Marina Shay as Julie and Austin Reed Alleman as Jean. Set design by Yu-Ting Lin, lighting design by Oona Curley, costume design by Christopher Metzger, sound design by Valentine Monfeuga, and properties by Matt ZanFagna. Photo by Jonathan Freeland.

It was also important to me that the production not present Jean and Julie as foolish for having the dreams that they do. They are two people who are unable to locate themselves within the world they are living in. A breakthrough in understanding the character of Julie came from an interview on the popular radio-show On Being with Joy Ladin, a transwoman who works at Yeshiva University. Her insightful descriptions of socialization and what it is like to be gender non-conforming within a conservative institution resonated with Julie’s character. Although Julie is a biological woman who is attracted to men, she doesn’t conform to her assigned gender role. She was socialized as a boy for the early part of her life and then, suddenly, forced into a traditional upbringing as a girl. Having been socialized as both a boy and girl left her lost and unable to cope within the rigid world that she lives in. Jean is just as lost in his life. He feels himself to be both upper and lower class. He is intelligent enough to understand what is assumed to be the territory of the educated upper-class: foreign languages, theatre, literature, fine dining, and the like. It is absurd to him that he must submit to people who are capable of no more than he is. 
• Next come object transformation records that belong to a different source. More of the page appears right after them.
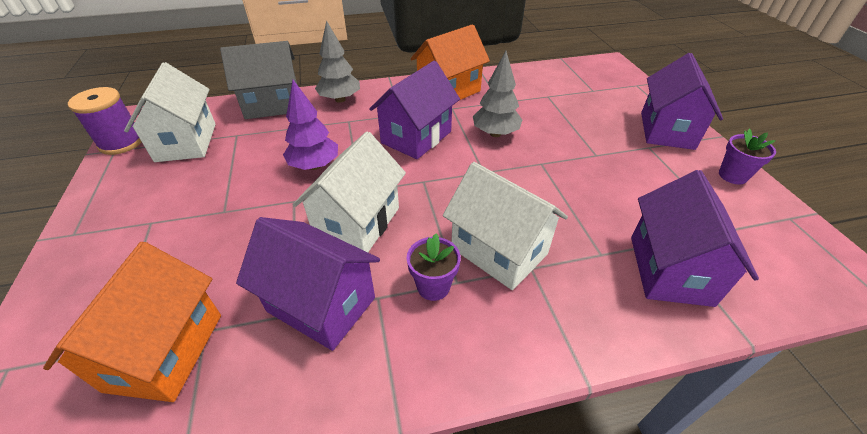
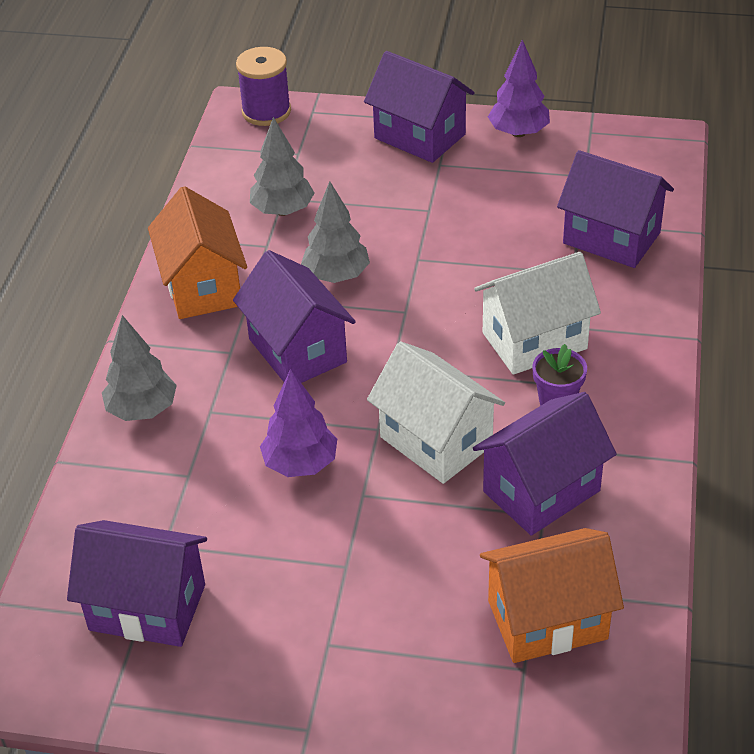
camera: 65 degrees left, 0 degrees up
(121, 142) = (93, 694): purple spool -> purple spool (266, 111)
(165, 351) = (547, 620): orange house -> orange house turned 45 degrees counterclockwise
(186, 142) = (147, 607): white house -> purple house
(273, 105) = (102, 493): grey house -> none
(536, 99) = (283, 210): none -> grey tree
(732, 176) = (518, 132): purple flower pot -> purple tree

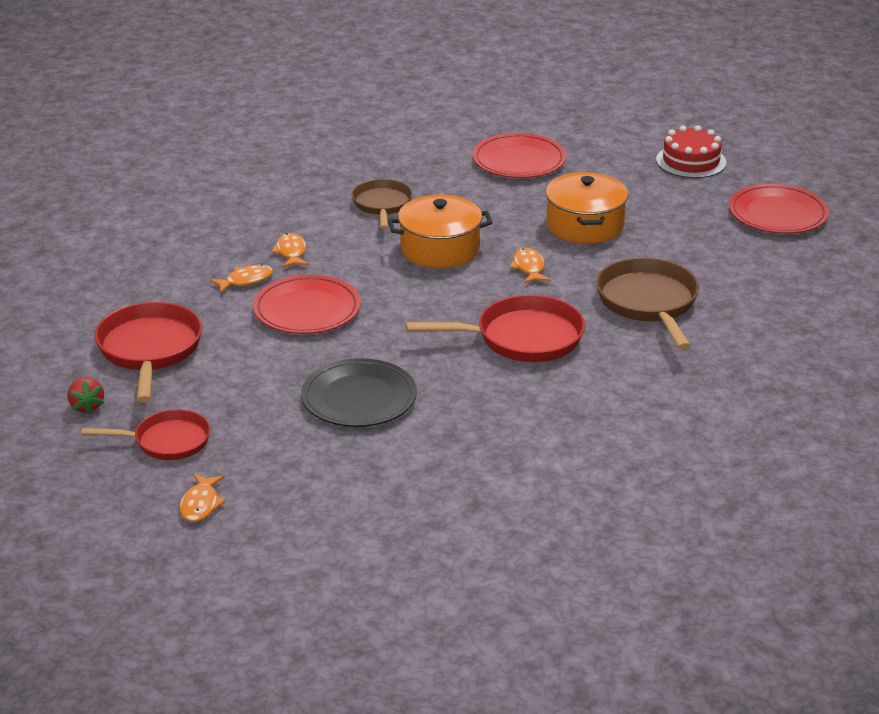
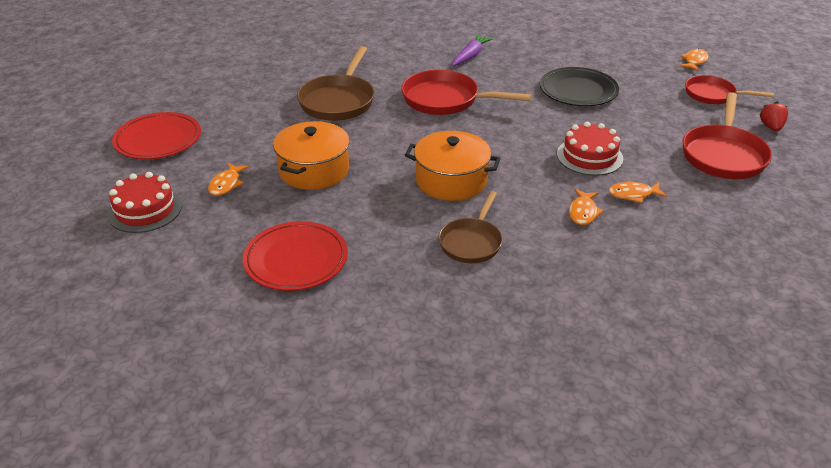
camera: 155 degrees left, 5 degrees up
(307, 310) = (589, 156): red plate -> red cake
(529, 267) = (394, 146): orange fish -> orange fish (226, 184)
(547, 420) = (471, 56): none -> purple carrot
This reading helped bring three dimensions to the characters and brought out Julie’s talk of being Jean’s equal. This is exactly what the two of them want: to break free from the constraints of the lives they were born into and become each other’s equal. They want the kind of control over their lives that they are deprived of. The first part of the play dramatizes their attempt to destroy the barriers of gender and class in order to gain this control. The second part of the play shows the failure of this attempt. 

Marina Shay as Julie. Set design by Yu-Ting Lin, lighting design by Oona Curley, costume design by Christopher Metzger, sound design by Valentine Monfeuga, and properties by Matt ZanFagna. Photo by Jonathan Freeland.
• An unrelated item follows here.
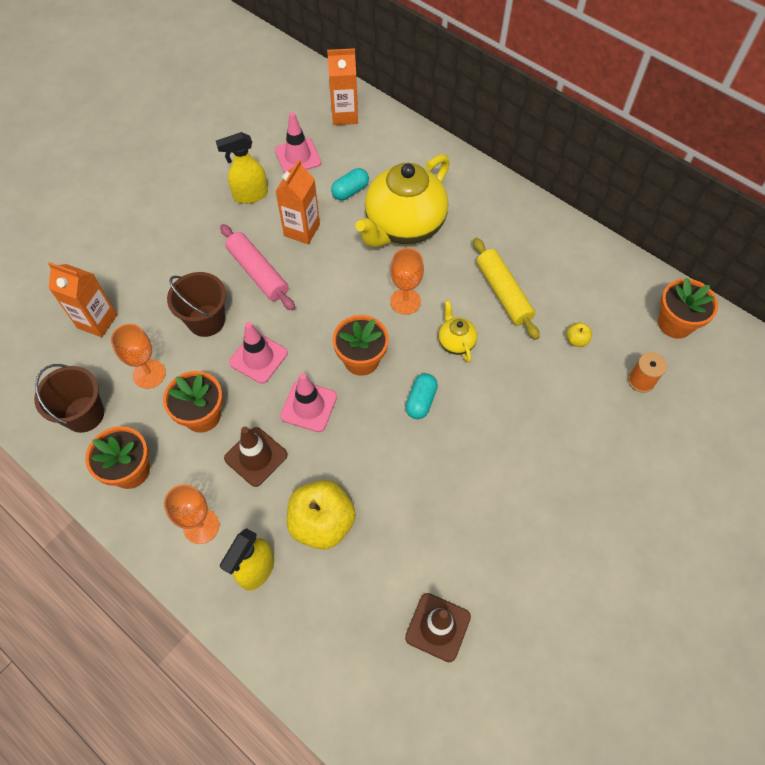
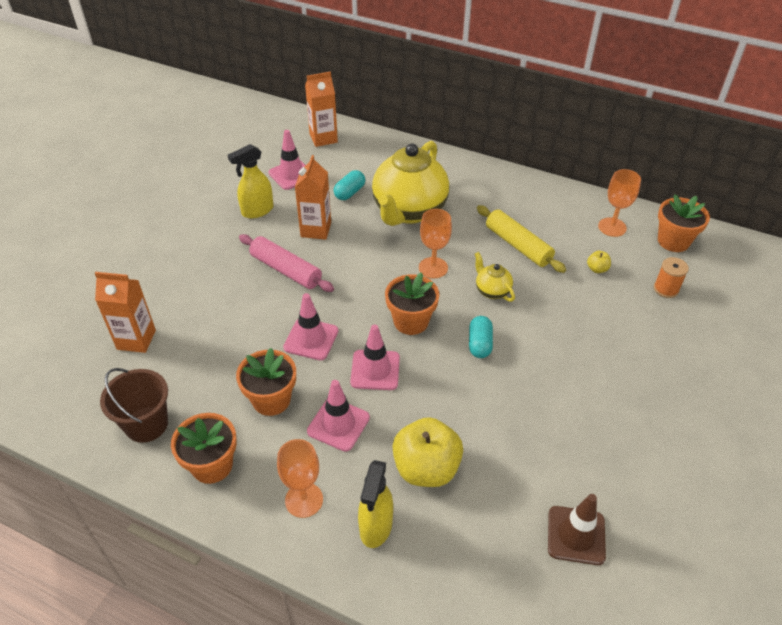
camera: 15 degrees left, 15 degrees down
(149, 374) = (205, 375): orange goblet -> orange goblet (612, 227)
(206, 320) = (248, 318): brown bucket -> none
(256, 456) = (338, 424): brown traffic cone -> pink traffic cone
The last big insight came from Strindberg himself. He once commented that there can be no such thing as revolution. He believed that everything must be burned before it can start over again. While Jean and Julie long to live lives outside of the constraints of their class and sex, they are also unable to survive without them. Without his role as a servant, Jean loses his pension, paycheck, and livelihood. His dream of a hotel is quixotic. When faced with this reality he claims pride in his working-class status. Julie loses all of her power when she steps out of her upper-class role, and her privilege hasn’t prepared her to create a life for herself where she isn’t taken care of by servants. As much as they defy the positions they are born into, they are also dependent on them. 
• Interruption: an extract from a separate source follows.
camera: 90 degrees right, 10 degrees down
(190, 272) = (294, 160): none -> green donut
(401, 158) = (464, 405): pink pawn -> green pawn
It is difficult work bringing classic plays to modern audiences. The times are different, the languages are different, the world represented is not instantly recognizable to us now. These texts are cultural artifacts and, in many cases, should be treated as such, but we as theatre artists are trying to make something that lives and breathes in the current moment, not in the past. For those that try to tackle the works that form our canon, it is our task to find new meaning within the play, even the difficult parts, as opposed to justifying it away. The friction that this creates is both fertile and terrifying ground. The questions provoked can change with the times, even if the text does not. This work, although difficult, can shed light on where we are now and give artistic expression to what our human cultures still struggle with and may always struggle with. 

Strindberg held opposing opinions on every issue he was ever asked about (which were a lot). There is no question of whether he was a likeable man or not: he wasn’t. But he wrote from within the fire of conflict. His own torn identity, his own struggles with his marriage, and his reoccurring spiritual crises all make an appearance in his writing. He doesn’t write about solutions or better worlds. He writes from within the violent struggle that leads, hopefully, towards one.